With nearly a hundred literary masterpieces between them, Kurt Vonnegut, John Steinbeck, and C.S. Lewis could be considered experts on the writing process. Fortunately for those who chose to take up the career in their wake, these famous authors left behind valuable tips and tricks to make the process easier.
While the blog’s conception was decades after their time, their knowledge is still applicable to the trade. Check out these 10 writing tips of the famous authors. See how relevant they are to your blog today.
Our first five tips come from Kurt Vonnegut. He instructed writers on how to establish a convincing and effective writing style. A paraphrase of his remarkable thoughts is as follows:
1. If your thoughts are scrambled any which way, your readers will think you don’t care about them.
2. Keep it simple. William Shakespeare used extremely simple sentences to convey extremely profound topics. For example, consider the famous line, “To be or not to be?” from Hamlet; the longest word is three letters long! Even the Bible opens with a simple, straight forward proclamation: “In the beginning God created the heavens and the earth.”

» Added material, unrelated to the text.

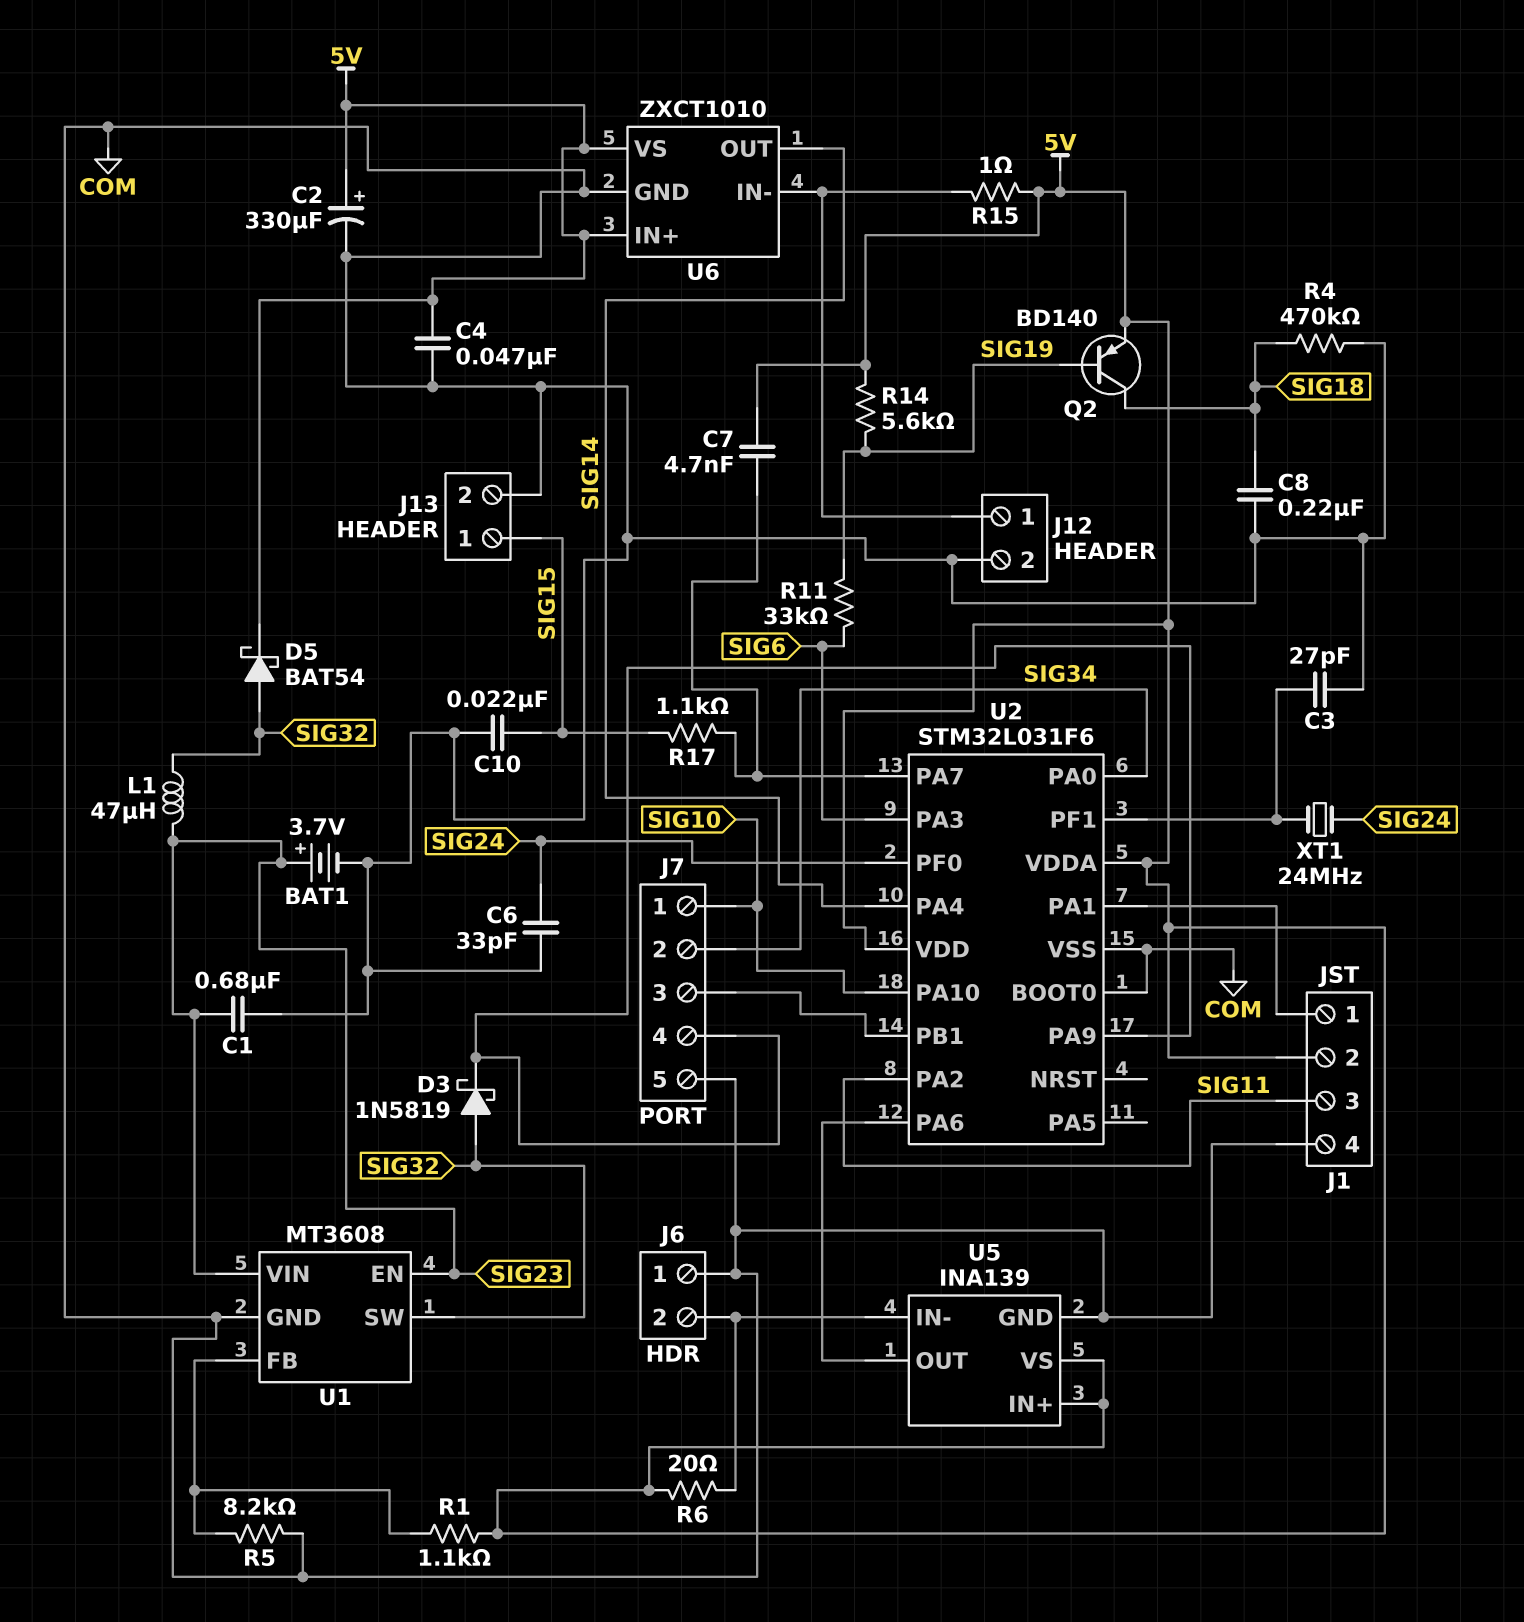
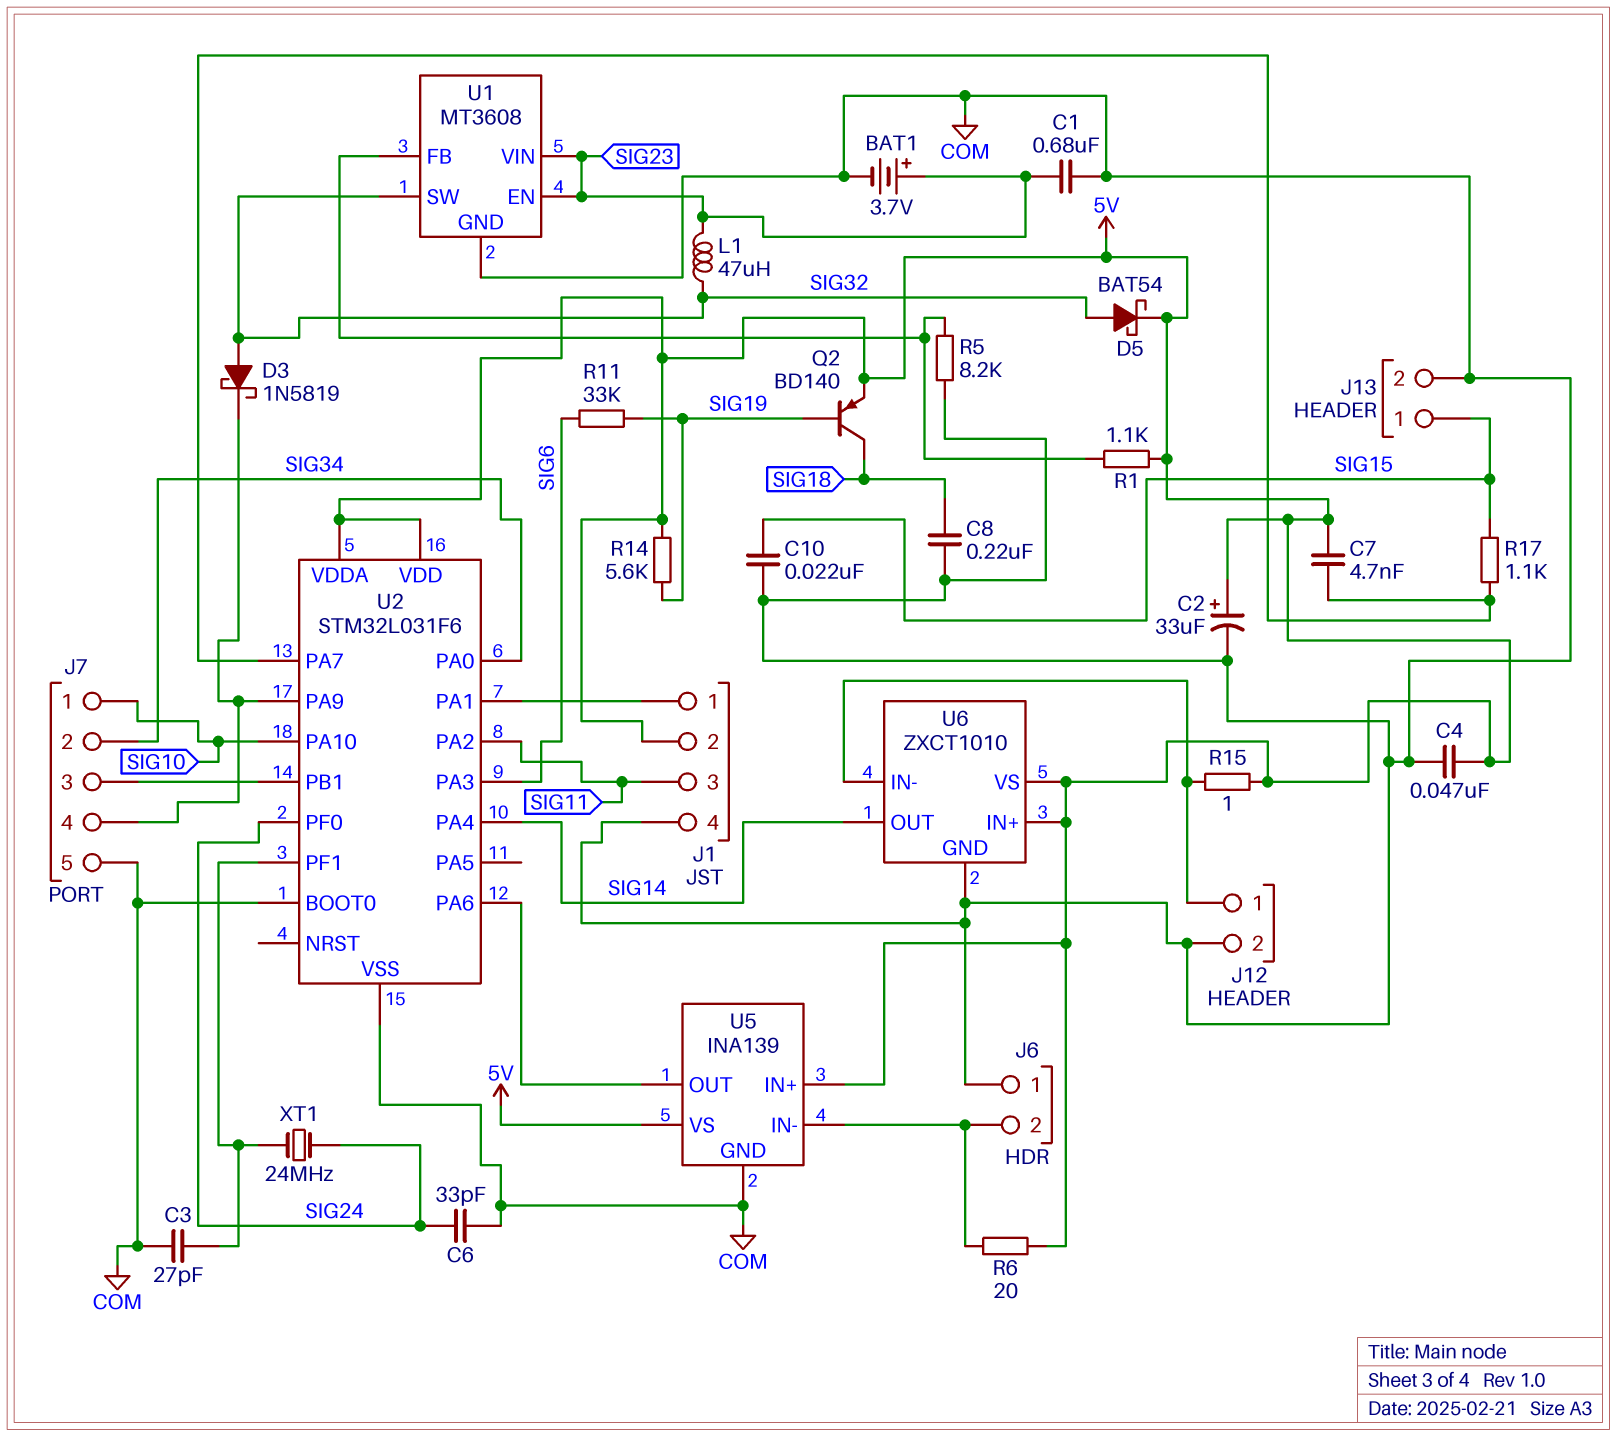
C2: 330uF (plus 5V, minus COM) -> 33uF (plus 5V, minus COM)
R4: 470k (COM, SIG18) -> none

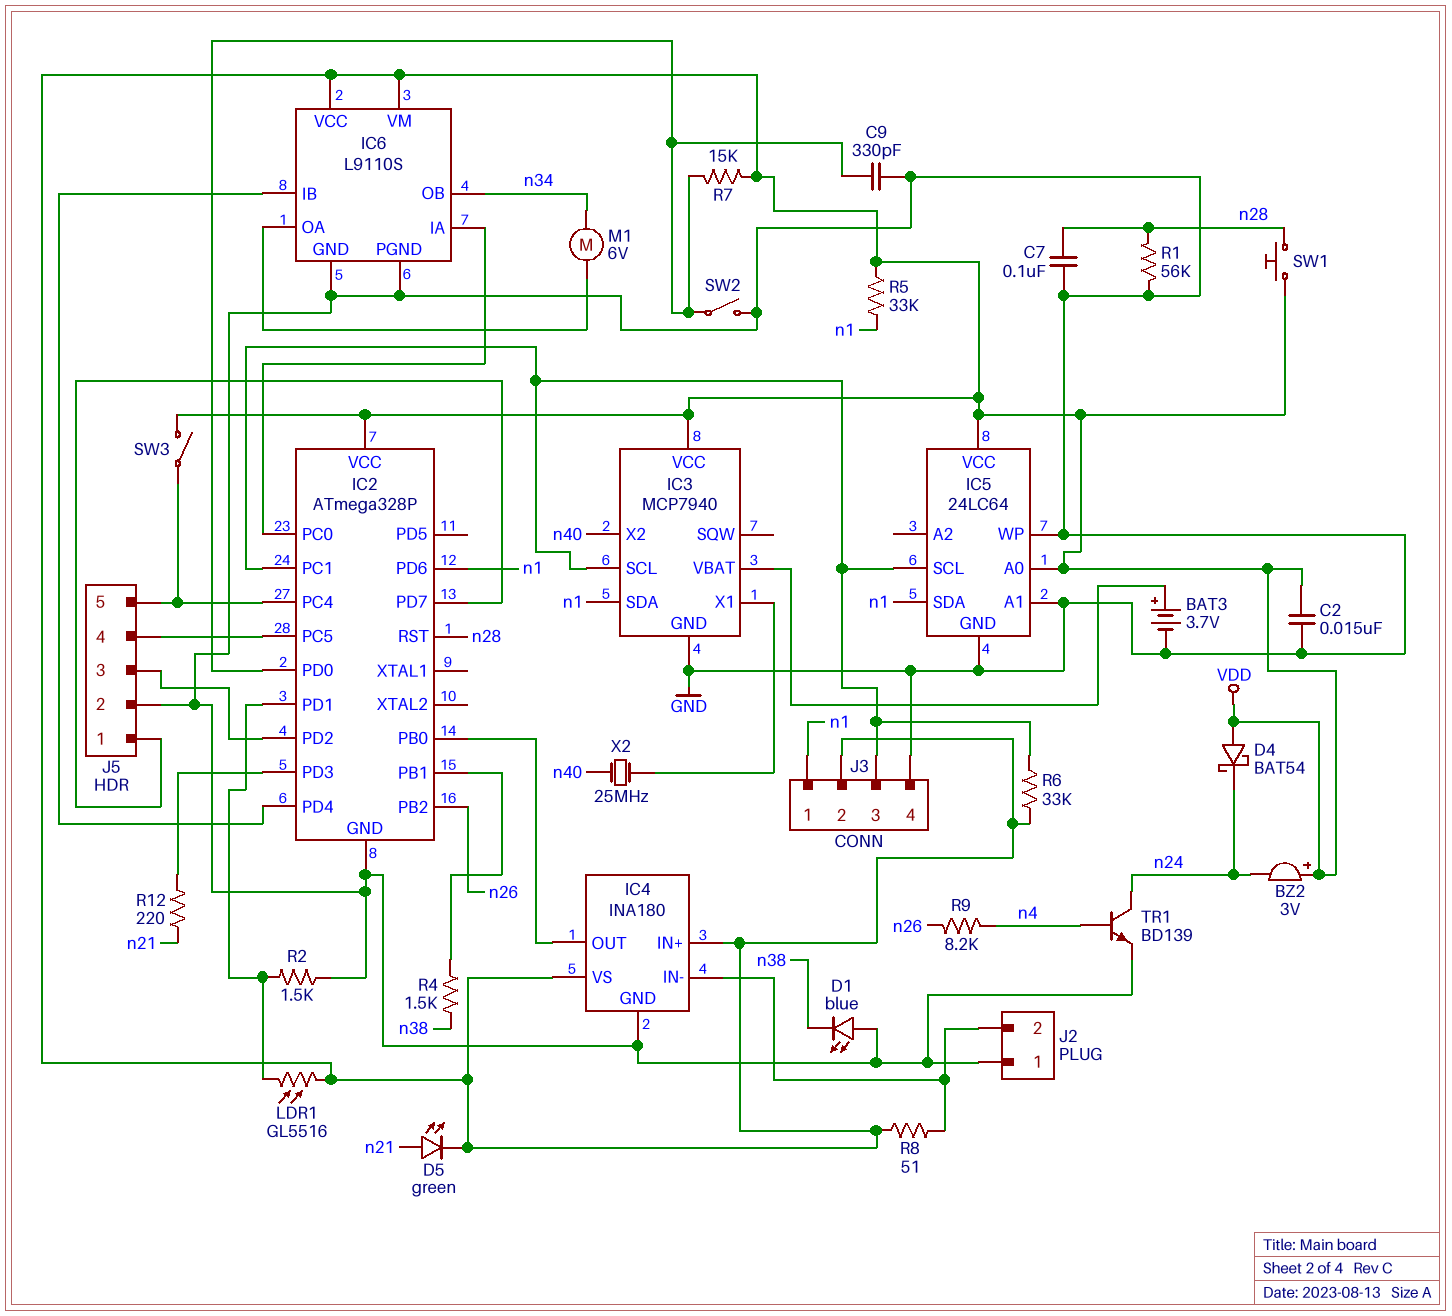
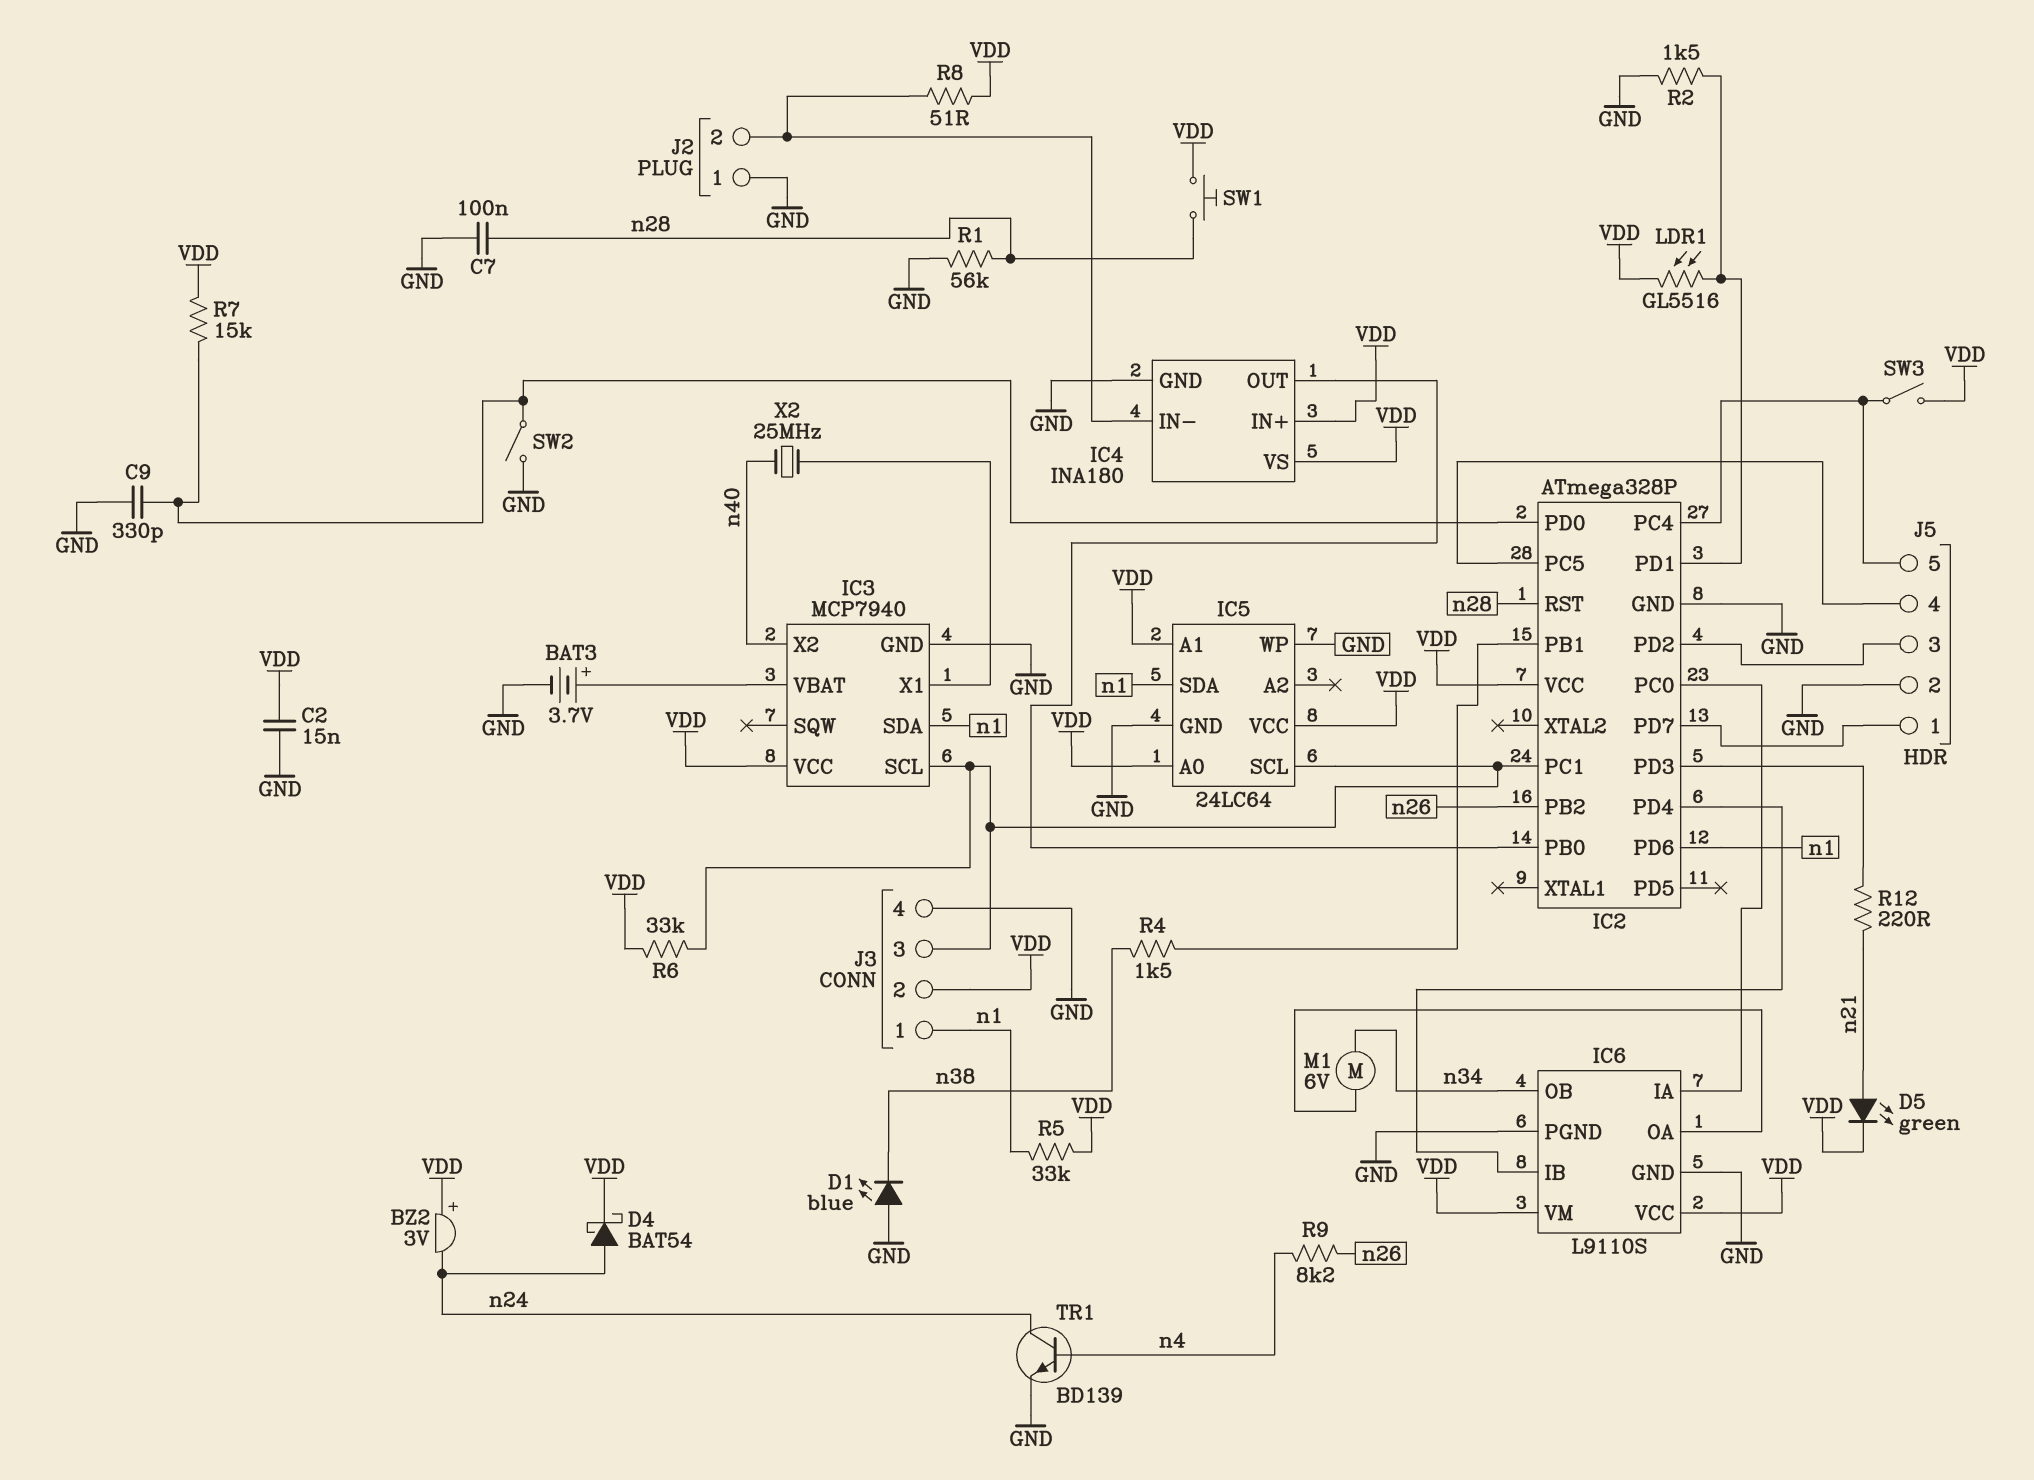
D4: schottky BAT54 (A VDD, K n24) -> schottky BAT54 (A n24, K VDD)
IC5 pin A1: GND -> VDD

3. No matter how wonderful a sentence is, if it doesn’t add new and useful information it should be removed.
4. Say what you mean. If I ignored the rules of punctuation, invented words, and strung it all together any way I chose, no one would understand me.
5. Write on a topic that you are passionate about and which you feel others should care about too. It is your passion, not your eloquent language skills, which will be most compelling.
The next two tips come from John Steinbeck. His advice about the writing process can be summarized as:
6. Write freely and as rapidly as possible. Never correct or edit until the whole thing is finished. Stopping to rewrite is usually an excuse for not going forward.
7. Don’t be intimidated by the vastness of your audience. Imagine you are writing to a single reader. I have found it helps to pick out one real person I know and write to that one person.
C. S. Lewis
C. S. Lewis rounds out our list of ten tips with these three suggestions regarding vocabulary. No paraphrasing is necessary; we couldn’t have said it better ourselves!
8. Always try to use the language so as to make quite clear what you mean and make sure your sentence couldn’t mean anything else.
9. Always prefer the plain direct word to the long, vague one. Don’t implement promises, but keep them.
10. Never use abstract nouns when concrete ones will do. If you mean “more people died,” don’t say “mortality rose.”
While none of these three men could possibly fathom the idea of online blogging, their words of wisdom still apply to our writing venue today.